This project provides a simple example of how to write map only jobs that export data to Cassandra from hadoop, using a Cassandra driver based insert from within the map task.
The reason this example was created was that it was heard users are doing/interested in this approach but there was little documentation available for this approach.
The problem that this example solves is as follows:
- how to load a lot of data into Cassandra from Hadoop in parallel without using a reducer.
The solution approach taken in this example was to create a map only mr job that leverages the DataStax 2.0 driver to insert data directly into Cassandra from within the map tasks.
This is a very simplified example that simply inserts key/value pairs (the full split is inserted). The approach can be expanded upon by either leveraging a different InputFormat to create unique splits, or by transforming data within a map task.
The following steps should be followed to execute this example:
- Setup your environment
- We used hadoop 2.2 + yarn
- We used DataStax Enterprise 4.0.1 (OSS C* 2.0 could be used as well)

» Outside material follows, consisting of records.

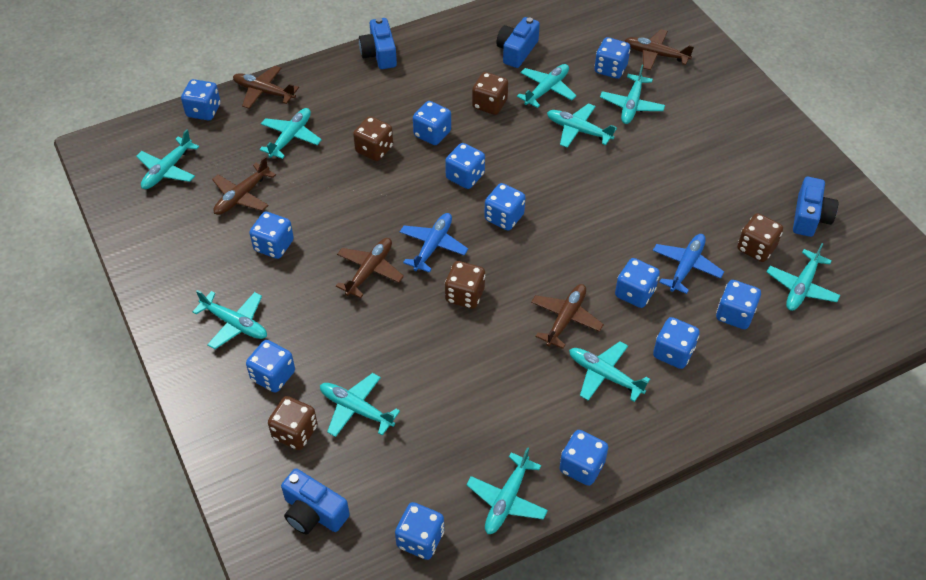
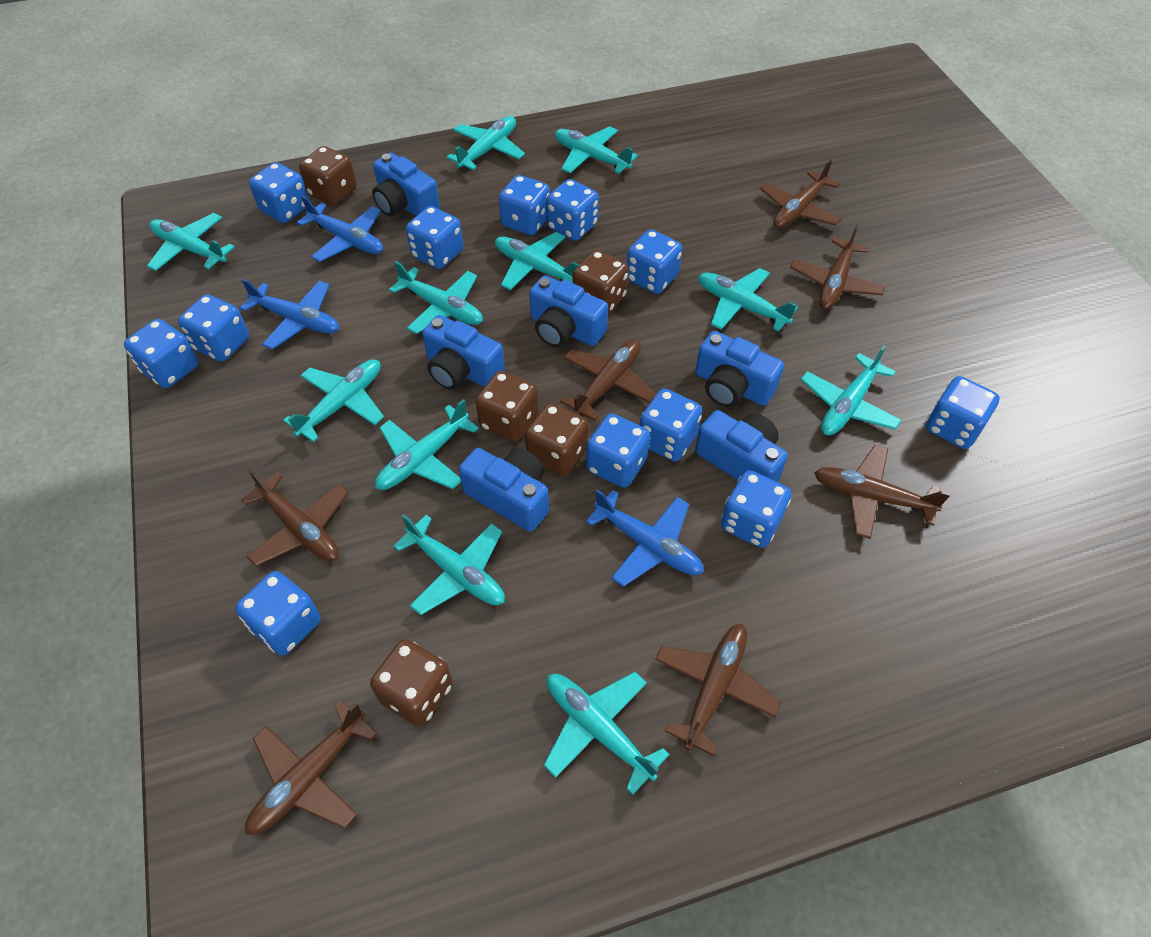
blue camera: 4 -> 6
blue plane: 2 -> 3
brown plane: 5 -> 7
turquoise plane: 10 -> 11

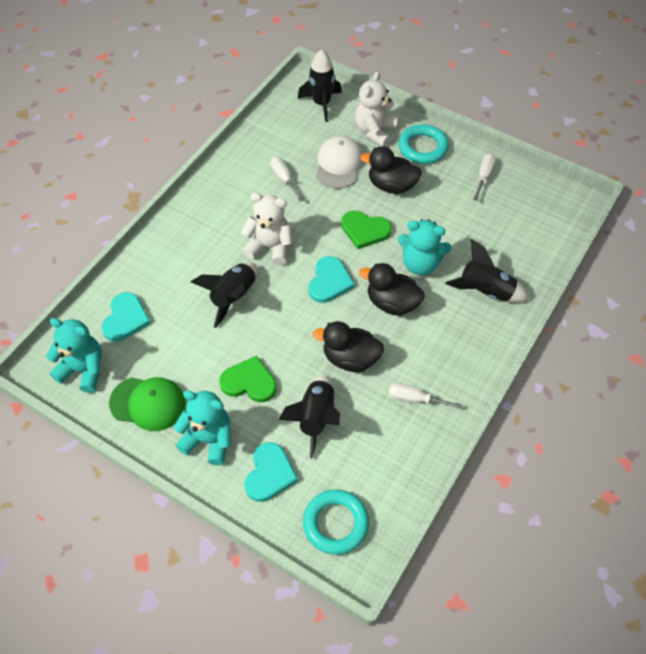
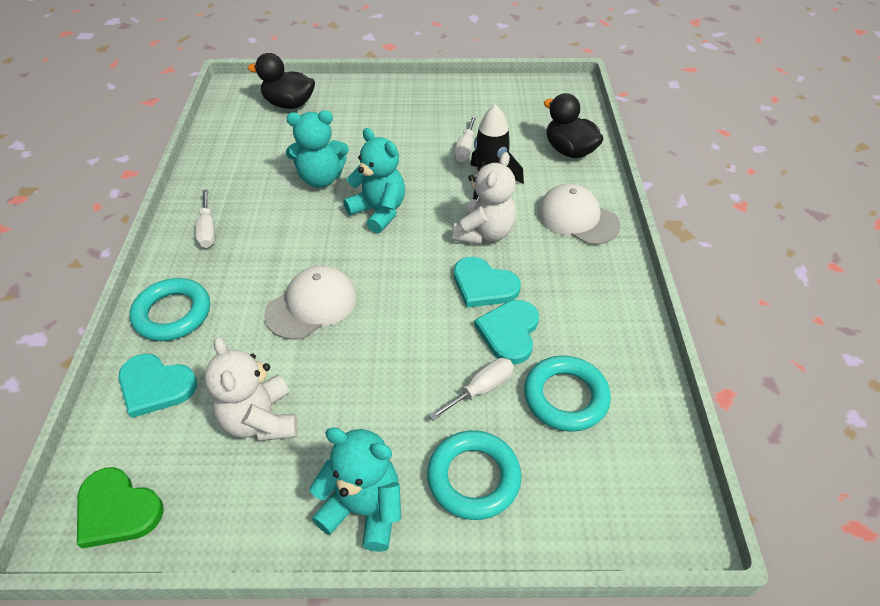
black duck: 3 -> 2
black rocket: 4 -> 1
green cap: 1 -> 0
green heart: 2 -> 1
turquoise ring: 2 -> 3
white cap: 1 -> 2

- Create .ddl in Cassandra using the schema.ddl file
- ./cqlsh -f schema.ddl
- Copy pom.xml and src directory into a local directoy - clone
- Use Maven to create a project
- In the MRExample.java file change the following line to include your node ip addresses 6. private static final String NODES = "ENTER YOUR NODES LIST HERE";
- Make a jar containing the mrexample file
- Explicitly download the dependencies for the DataStax driver to pass into Hadoop
- Find dependencies here for the DataStax Java Driver 2.0.1
- Execute the following command for hadoop
- hadoop jar {yourjar.jar} com.datastax.mrexample.MRExample -libjars cassandra-driver-core-2.0.1.jar,guava-16.0.1.jar,metrics-core-3.0.2.jar,netty-3.9.0.Final.jar,lz4-1.2.0.jar,testng-6.8.8.jar,snappy-java-1.0.4.1.jar {input path on hadoop} {output path on hadoop}